Comedy and metaphor collide in the plays of John Kolvenbach. Fabuloso, in which whacky guests invade the home of a complacent married couple, seems a harmless sitcom until you realize that the onslaught of the visitors, in a swirl of enlivening chaos, is a stand-in for having a baby. The 2006 Love Song, to which Orfeo Group is giving a bristling Boston premiere (at Charlestown Working Theater through August 27), also fields a catalytic intruder who is not what she seems. Molly is an angry, aggressive burglar who breaks into the apartment of a nowhere man named Beane, then sticks around to berate him for having nothing to steal but a spare pair of pants and his heart — both of which she unapologetically makes her own.
Meanwhile, at the other end of a long, narrow playing space with the audience on both sides, Beane's business-clad, Bordeaux-swilling razor blade of a sister, Joan, spars with her husband, Harry, in modern digs as different from Beane's bare room — with its rickety beach chair and a threatening floor lamp — as she is from her mentally ill brother.
Not that Joan and Harry are uncaring: early on, Harry enthusiastically subjects the introverted Beane to a diagnostic personality test. And the subject responds to the first question with such an amusing mix of morbidity and literalism that you long to hear him answer a few more inane interrogatives. Really, the guy is such a sad sack that you hate to laugh at him (though you will, as would Jesus or even the kindest of social workers). Then Beane goes home to his darkened lair, encounters Molly, and is transformed from a nebbish who lacks the courage to want things to a man who cannot get enough — of sex or sandwiches or the exuberant song of himself. Moreover, his liberated, logorrheic embrace of fantasy and appetite trickles down to Harry and Joan, into whose uptight lives hedonism and whimsy worm their way.

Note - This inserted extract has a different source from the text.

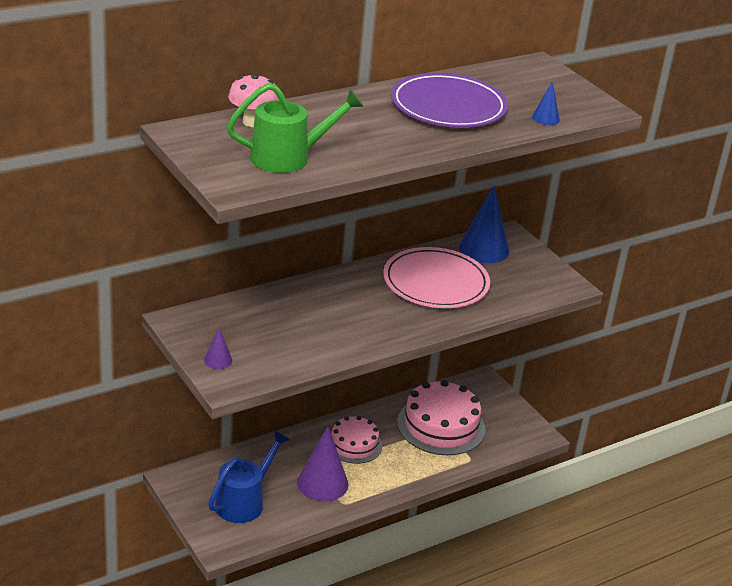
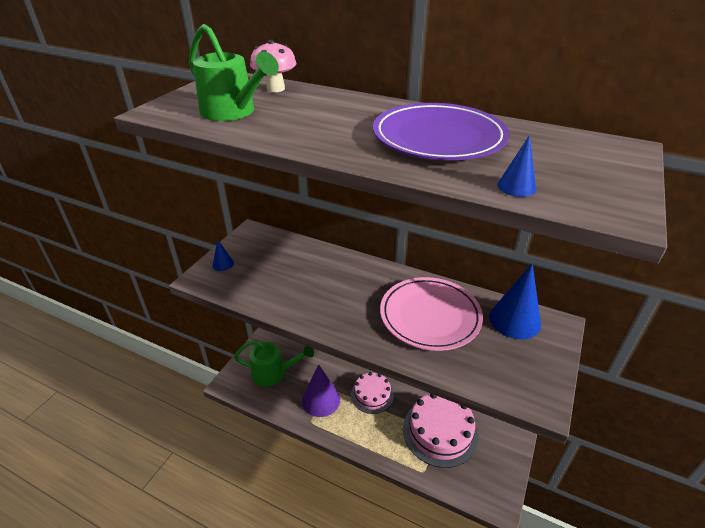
camera: 60 degrees right, 5 degrees up
(218, 360) = (223, 264): purple cone -> blue cone
(244, 501) = (274, 373): blue watering can -> green watering can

But the threads of comedy and metaphor are not terribly well wound in Love Song. The softening, even flaking, of Joan, touchingly conveyed by Liz Hayes, helps tighten the skein. And much of the play — particularly the scenes in which Joan and Harry loosen up, smoking imaginary cigarettes and confessing to sexual arousal by cantaloupe — is funny in a refreshingly quirky way. But then it falls to Beane and Molly to trace the trajectory of their somewhat cannibalistic love across a desolate landscape of "discarded gum" and body fluids. These earnest, incantatory exchanges can seem melodramatic, even a bit clichéd. And when the big revelation about the couple manifests itself — though it illuminates the play's message about abandoning fear and literalism to connect to the crazy business of life — it's not much of a surprise.
Still, guided by Orfeo performer-turned-director Risher Reddick, a surefooted quartet plays the piece to its sometimes over-the-top, risk-taking hilt. Daniel Berger-Jones is a suave yet mischievous Harry to Hayes's gradually unfolding itchy blanket of comfort. Georgia Lyman marries butch bluff to burning fragility as Molly, who lobs Beane's newborn heart back to him while barking that she's keeping his "outfit." And as the hilariously, heartrendingly misfit Beane, Gabriel Kuttner conveys all the raw hypersensitivity of a person who wills himself from loneliness to joy, from painful overreaction to positive overreaction that's as ebullient and potentially tragic as it is goofy and sometimes inappropriate.